Emmanuel Macron avec son chien

Emmanuel Macron avec son chien

Militante active de la cause animale, Brigitte Bardot a été reçue hier pendant une heure par Emmanuel Macron. La présidente de sa propre Fondation, âgée de 83 ans, souhaitait rencontrer le président pour discuter avec lui de différents sujets dont elle plaide la cause depuis de nombreuses années.  

Un échange cordial

 

Méfiante à l’égard des hommes politiques, car elle en a déjà rencontré plusieurs qui l’ont déçue, Brigitte Bardot a déclaré à l’AFP qu’elle avait été agréablement surprise par l’intérêt et l’attention manifestés par le président de la République concernant les sujets qu’elle a abordés. L’entretien s’est déroulé dans une ambiance cordiale, allant même jusqu’à la plaisanterie, en présence de Laurence Parisot, l’ex-dirigeante du Medef, elle aussi très concernée par la défense de la cause animale.

Des causes à défendre

Brigitte Bardot est revenue sur des sujets propres à la cause animale, dont elle a fait son combat depuis longtemps. Notamment celui de la télésurveillance obligatoire dans les abattoirs, de l’interdiction de la vente d’œufs provenant de poules élevées en batteries, de l’arrêt de la consommation de la viande de cheval, ou de l’étourdissement systématique des animaux avant qu’ils soient abattus. Bien que l’ancienne comédienne ait déclaré : « Je pense que cet homme ne connaît pas la souffrance animale », elle a trouvé qu’Emmanuel Macron était réceptif à ses demandes, faisant même preuve d’une attitude favorable. Le président s’est notamment engagé à s’entretenir bientôt avec différentes personnalités religieuses, pour voir avec elles comment faire évoluer la question des abattages rituels d’animaux.

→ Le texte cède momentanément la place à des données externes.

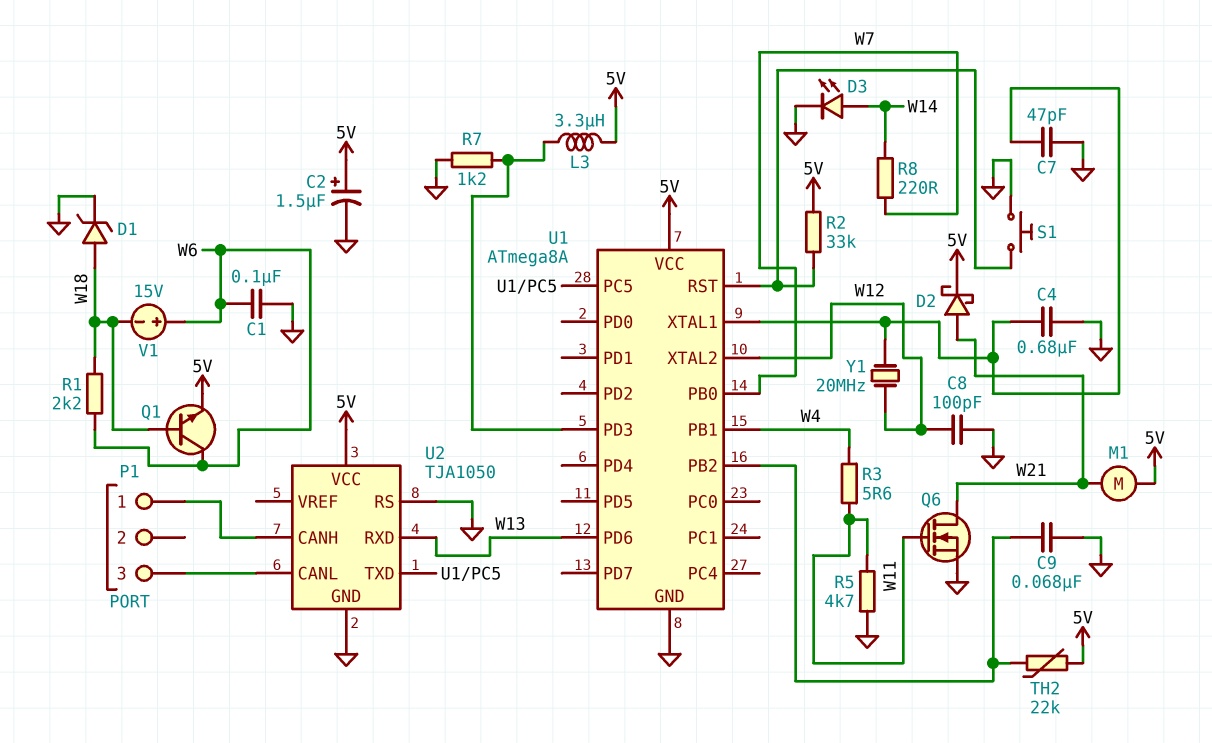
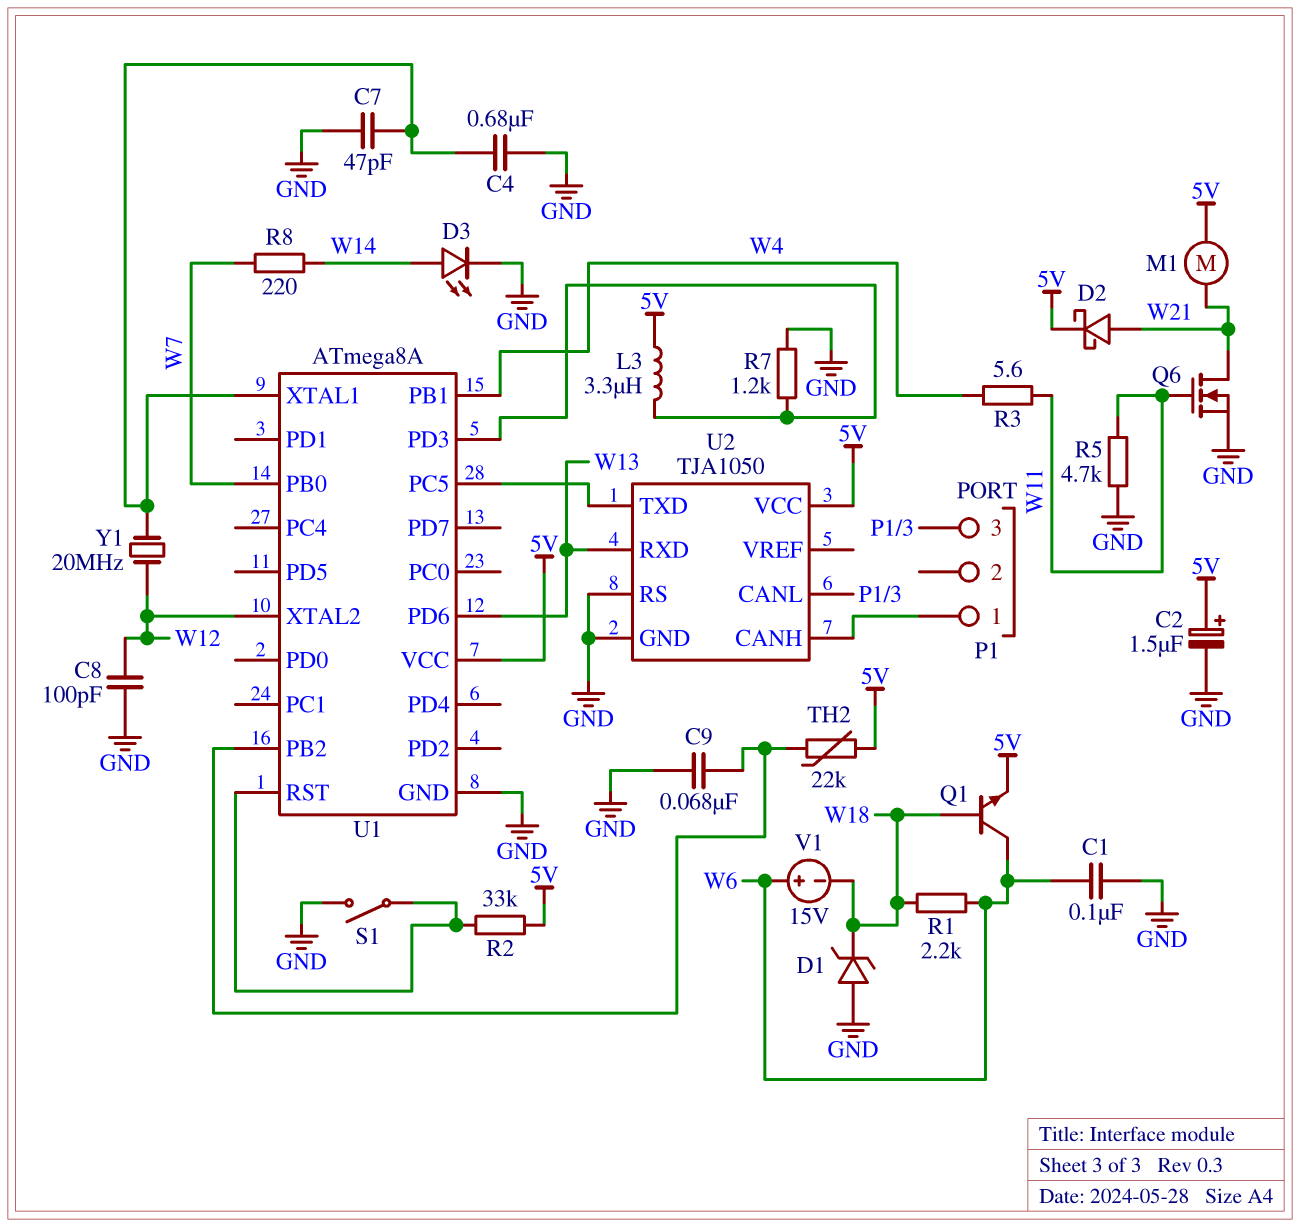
D1: zener (A W18, K GND) -> zener (A GND, K W18)
S1: button (GND, U1/RST) -> switch (GND, U1/RST)

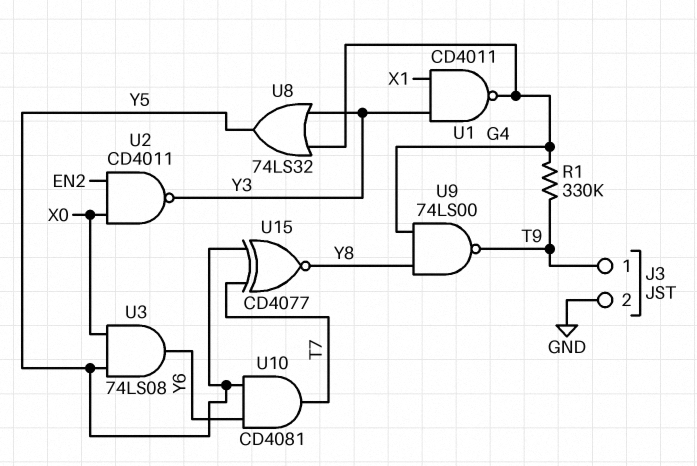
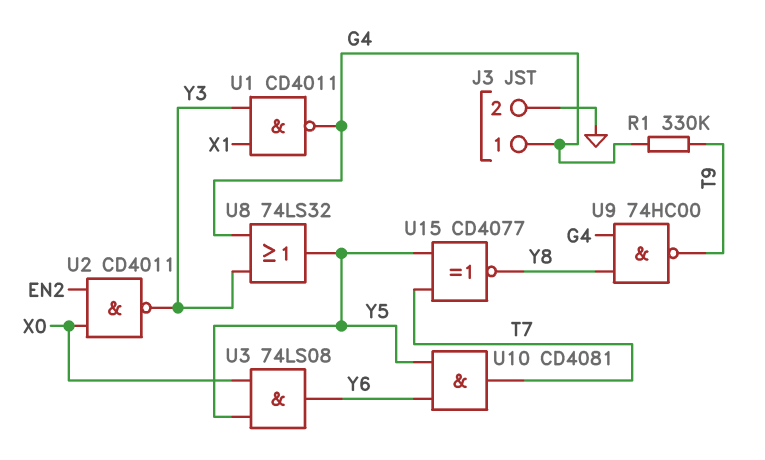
J3 pin 1: T9 -> G4
U9: NAND 74LS00 (in G4, in Y8, out T9) -> NAND 74HC00 (in G4, in Y8, out T9)

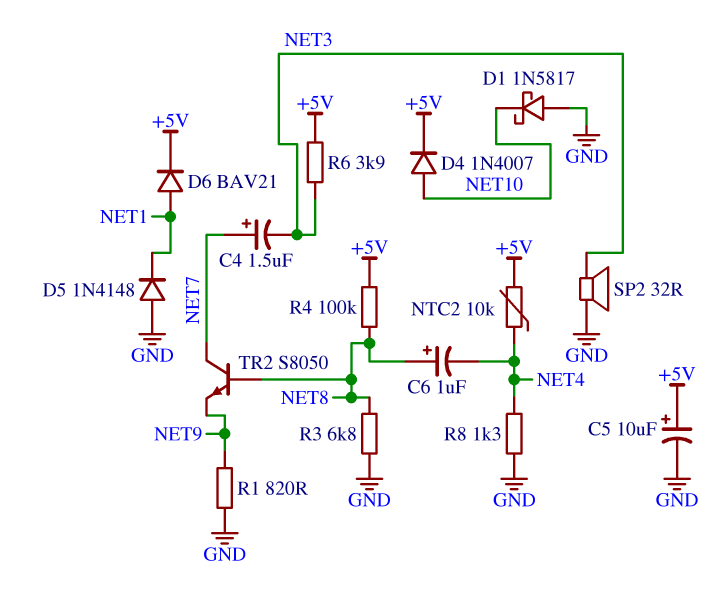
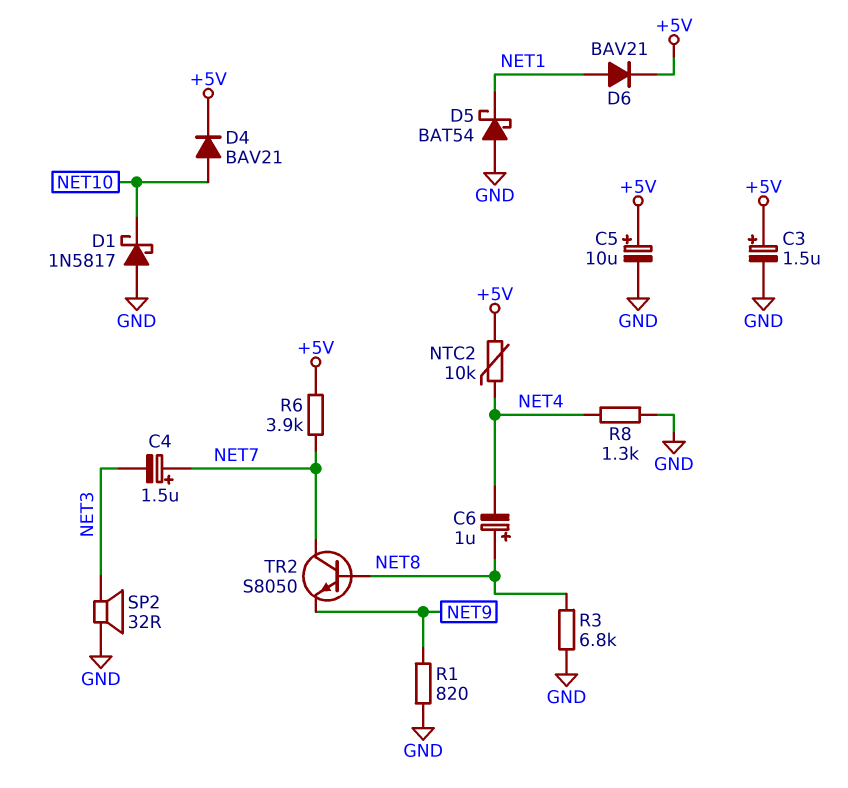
C3: none -> 1.5uF (plus +5V, minus GND)
D4: diode 1N4007 (A NET10, K +5V) -> diode BAV21 (A NET10, K +5V)
D5: diode 1N4148 (A GND, K NET1) -> schottky BAT54 (A GND, K NET1)
R4: 100k (+5V, NET8) -> none
R6: 3.9k (+5V, NET3) -> 3.9k (+5V, NET7)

À la fin de cet entretien, Emmanuel Macron s‘est engagé à revoir la star en fin d’année, afin de faire avec elle un bilan et un « point d’étape ». Ces promesses ont fait très plaisir à Brigitte Bardot, qui s’était déjà plainte par le passé d’engagements non tenus, notamment après avoir rencontré Nicolas Sarkozy.

Une rencontre productive

Poules élevées en batteries

Poules élevées en batteries

De son côté, l’Élysée a considéré que cette entrevue sur la cause animale avait été chaleureuse, et qu’Emmanuel Macron avait démontré un intérêt réel. Tout au long de cet échange, il a montré à la présidente de la Fondation Brigitte Bardot « […] qu’il avait conscience que (cette cause) est un sujet de société» Rappelons que le récent projet de loi Agriculture et Alimentation, toujours en cours d’élaboration, n’a pas pour l’instant intégré la promesse faite par le président Macron d’interdire d’ici 2022 la vente d’oeufs issus d’élevages en cages.